Soprattutto per le fasce già svantaggiate della popolazione, quella che generalmente si chiama “uberizzazione” può avere effetti negativi. Lo afferma Guillaume Almeras, commissario nazionale per il lavoro e l’economia solidale di Secours Catholique, ente di assistenza della Chiesa cattolica romana francese: «Le persone più colpite dall’attuale trasformazione del mondo del lavoro sono quelle che hanno comunque più bisogno di protezione e che sosteniamo nel quotidiano. Chi ha più risorse morali e intellettuali ha meno problemi. Tuttavia, come ci si può costruire un futuro in un rapporto di lavoro uberizzato, con orari di lavoro impossibili e lunghi spostamenti quotidiani non rimborsati, quando le banche ti prestano denaro solo se hai una situazione economica stabile? Questa forma di lavoro contribuisce a creare disuguaglianza e a frammentare la società in gruppi protetti e non protetti. Sullo sfondo della privatizzazione economica, mette in discussione il nostro contratto sociale, a scapito dei più vulnerabili».

È ancora incerta la durevolezza di questo modello, la sua solidità non sembra essere dimostrata. «Chi fornisce il servizio guadagna poco, le aziende registrano regolarmente perdite e lo Stato paga sussidi elevati, perdendo allo stesso tempo l’introito delle imposte. Alla fine sono solo i consumatori a beneficiare dei prezzi più bassi, a patto che non si preoccupino delle condizioni di lavoro di chi presta il servizio», conclude Marie-Anne Dujarier.

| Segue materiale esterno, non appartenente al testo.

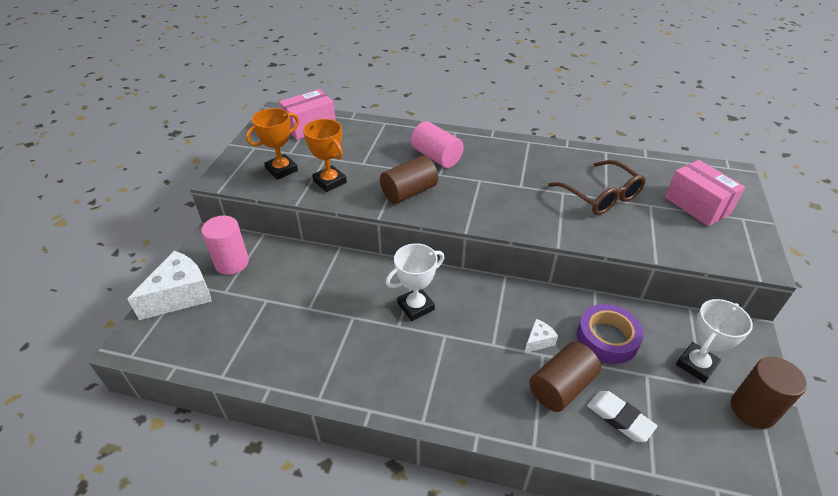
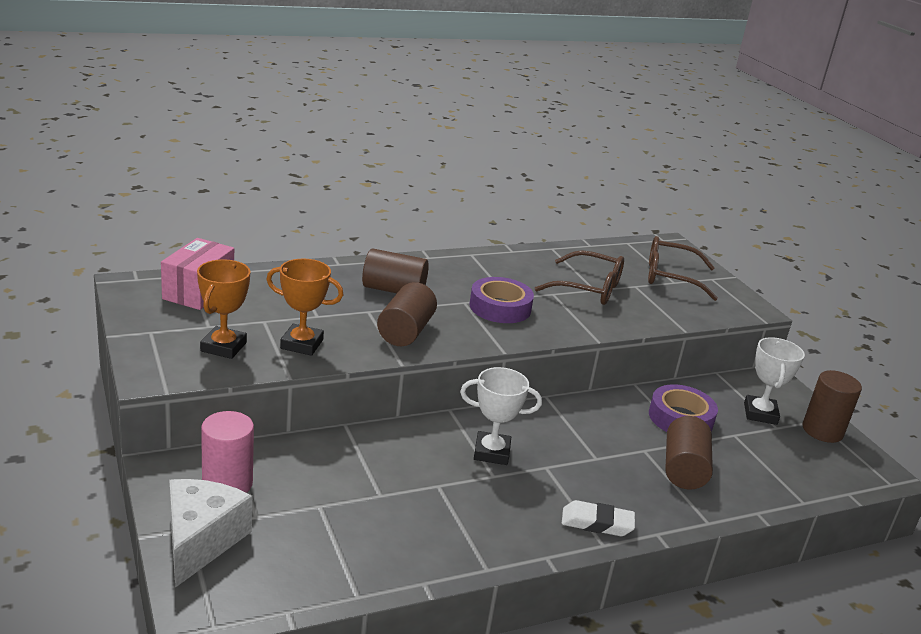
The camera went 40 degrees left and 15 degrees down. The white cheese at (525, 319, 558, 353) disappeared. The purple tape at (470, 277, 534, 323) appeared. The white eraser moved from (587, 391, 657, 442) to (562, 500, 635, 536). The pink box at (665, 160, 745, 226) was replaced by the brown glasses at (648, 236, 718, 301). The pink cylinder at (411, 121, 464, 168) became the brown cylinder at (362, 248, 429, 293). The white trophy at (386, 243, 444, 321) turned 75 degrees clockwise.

Consegne a domicilio: la SPAGNA ADOTTA PER PRIMA UNA legge sui rider

La “legge sui rider” approvata nel maggio 2021 ha rivoluzionato il diritto del lavoro spagnolo, obbligando i servizi di consegne online ad assumere a tempo indeterminato i propri autisti per garantire il versamento dei contributi previdenziali a loro beneficio. A un anno dall’entrata in vigore, alcuni dei fattorini hanno firmato un contratto a tempo indeterminato, altri hanno abbandonato il mercato spagnolo o lavorano per aziende subappaltatrici, un escamotage per aggirare la normativa. Nonostante tutto, questa legge ha permesso a diverse migliaia di persone di ottenere un lavoro fisso, oltre al fatto che ha indubbiamente contribuito a innescare un movimento simile in Francia e in altri Paesi europei.